No existe la ligereza en la obra de Coetzee. Uno no tiene oportunidad de sonreír, mucho menos reír, nunca
Para la casi totalidad de los blancos, que hasta la caída del apartheid en 1994 gozaron de quizá la mejor calidad de vida de cualquier sociedad del mundo, este no era mayor tema de preocupación. No se detuvieron a reflexionar sobre la espectacular injusticia sin la que su paraíso africano dejaría de existir.
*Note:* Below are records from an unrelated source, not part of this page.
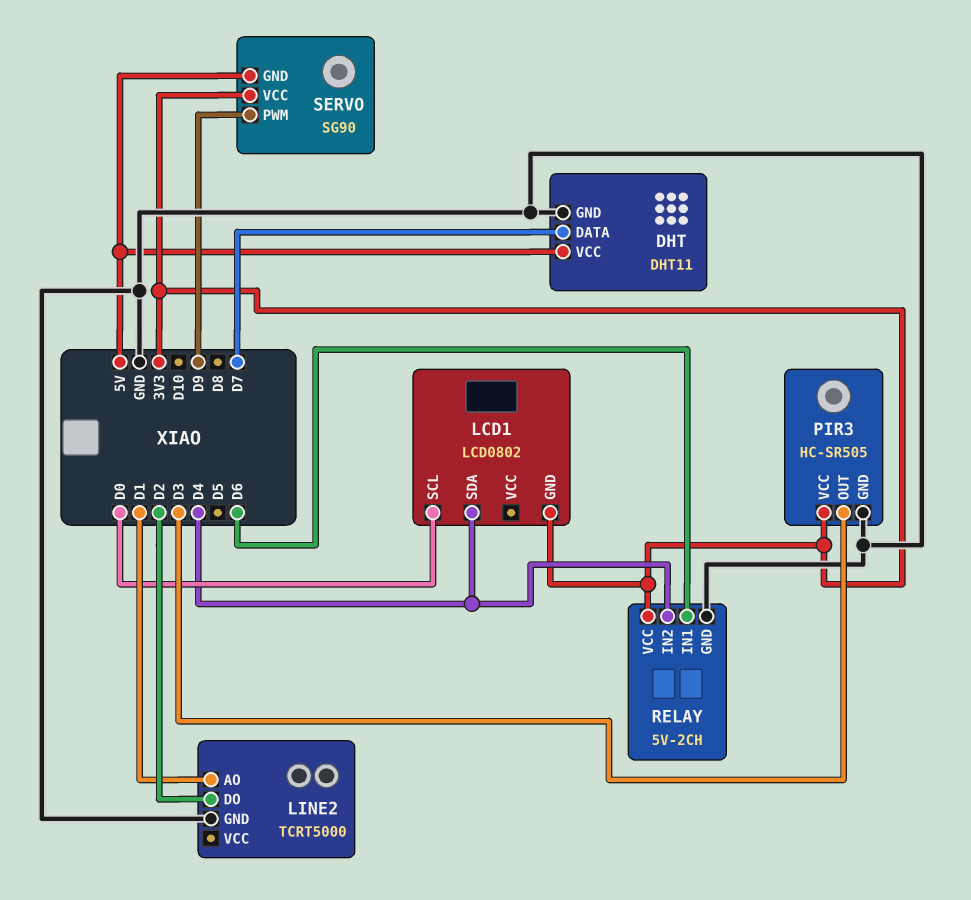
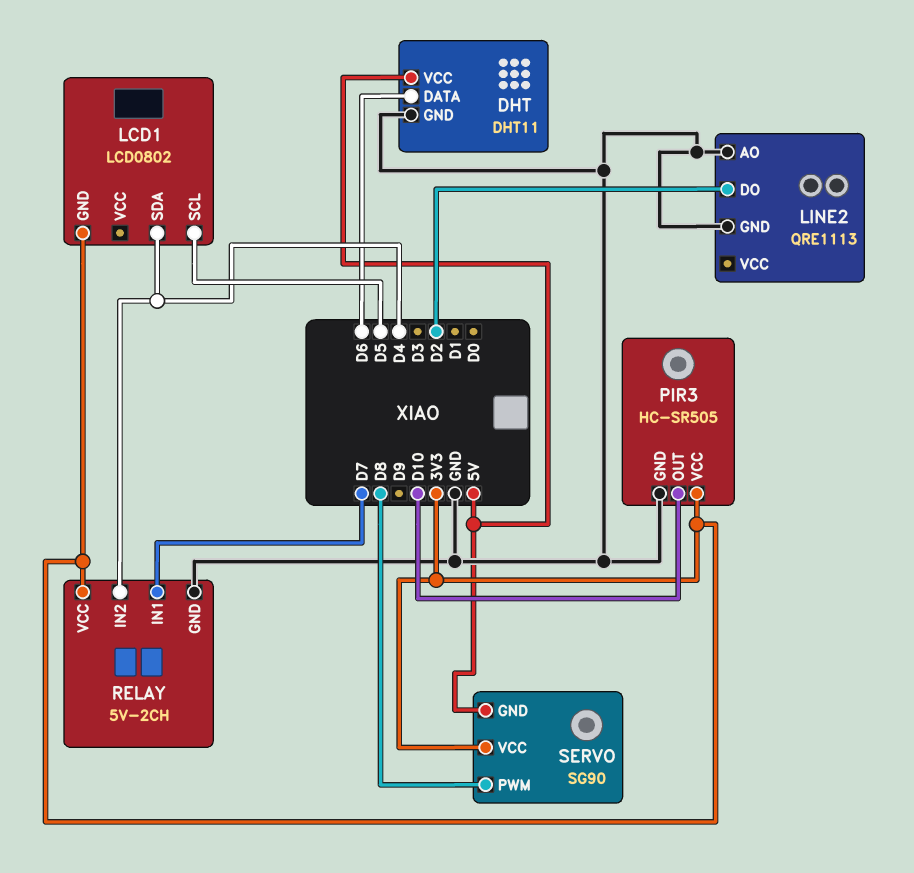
DHT pin DATA: D7 -> D6
LCD1 pin SCL: D0 -> D5
LINE2: TCRT5000 -> QRE1113
LINE2 pin AO: D1 -> GND
PIR3 pin OUT: D3 -> D10
RELAY pin IN1: D6 -> D7
SERVO pin PWM: D9 -> D8

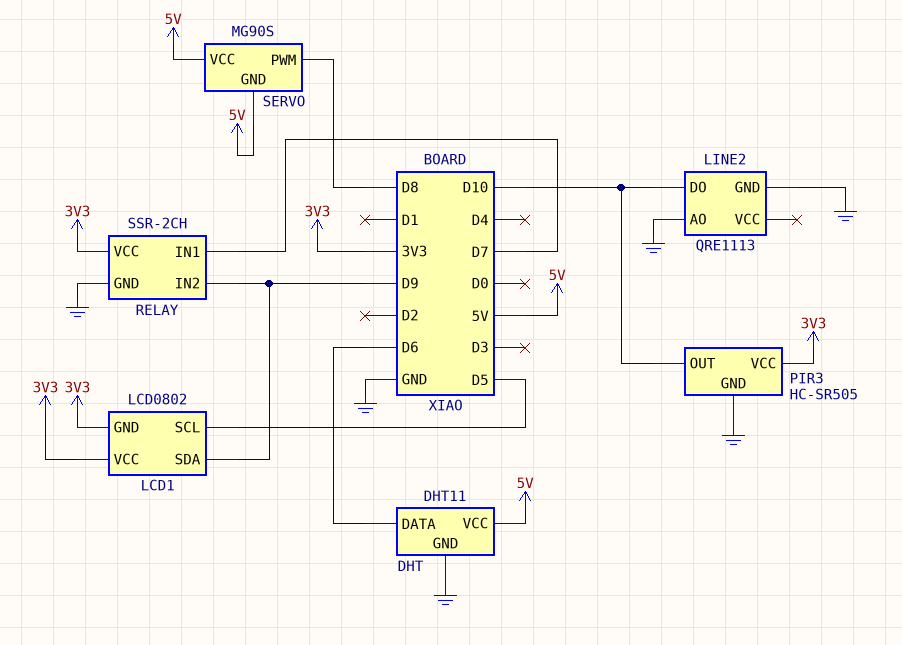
LCD1 pin SDA: D4 -> D9
LCD1 pin VCC: none -> 3V3
LINE2 pin DO: D2 -> D10
RELAY: 5V-2CH -> SSR-2CH
RELAY pin IN2: D4 -> D9
SERVO: SG90 -> MG90S
SERVO pin VCC: 3V3 -> 5V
Pero hubo un sector que sí se enfrentó al dilema moral y tuvo la valentía de hacer elecciones difíciles, de cuestionar la tradición de racismo fácil y feliz heredado de sus padres, transmitido de generación en generación desde la llegada de los primeros colonos europeos en 1652. De este grupo, algunos se exiliaron en Inglaterra o Estados Unidos o Australia; algunos se incorporaron a la lucha contra el apartheid, sufriendo en muchos casos las brutales secuelas del aparato represivo estatal; algunos optaron por el periodismo militante o por ser abogados defensores de los derechos humanos; y unos pocos a escribir novelas.
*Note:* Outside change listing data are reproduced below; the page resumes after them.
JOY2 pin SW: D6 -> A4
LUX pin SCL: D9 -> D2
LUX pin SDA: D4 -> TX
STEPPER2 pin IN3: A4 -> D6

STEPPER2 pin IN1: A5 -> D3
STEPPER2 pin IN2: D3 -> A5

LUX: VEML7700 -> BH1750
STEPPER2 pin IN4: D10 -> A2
"Nada de lo que escribo en mis ensayos o mis artículos dirá la verdad de la manera que lo hace mi ficción", explicó una vez Gordimer, nacida en 1923, autora de 13 novelas y ganadora del Premio Nobel de Literatura en 1991. Dado que la ficción es un disfraz, "abarca todas aquellas cosas que uno no dice a otras personas..., siempre hay una especie de autocensura en la no ficción". Para Gordimer, el escritor es elegido por su tema, que es "la conciencia de la era en la que vive".
La era política en la que vivió Gordimer, y en la que hizo su mejor trabajo, se prestaba a la simpleza y claridad moral de una fábula. Una tiranía minoritaria que vivía en la abundancia oprimía a una mayoría negra que vivía en la miseria. El apartheid era el único sistema de gobierno del mundo sobre el que había consenso casi absoluto durante la guerra fría. Estados Unidos, la Unión Soviética, sus aliados y satélites concurrían con la declaración de Naciones Unidas que definía lo que estaba ocurriendo en Sudáfrica como "un crimen contra la humanidad". Las novelas de Gordimer (La hija de Burger, Un mundo de extraños, El conservador) contaban historias de amor y de familias conflictivas, pero el objetivo siempre era el mismo: la denuncia. La complejidad estaba en las historias humanas, pero en el tema de fondo no había claroscuros.
Lo mismo se puede decir de las obras de Alan Paton y André Brink. Cry the Beloved Country, de Paton, es seguramente la novela sudafricana más famosa. Cuando se publicó en 1948 se convirtió rápidamente en un best seller internacional. Cuatro años después se adaptó al cine, con el actor negro estadounidense Sidney Poitier interpretando el papel del protagonista, un cura negro que viaja del campo a Johanesburgo, sufre en carne propia, y al final perdona, las indignidades a las que le somete el hombre blanco.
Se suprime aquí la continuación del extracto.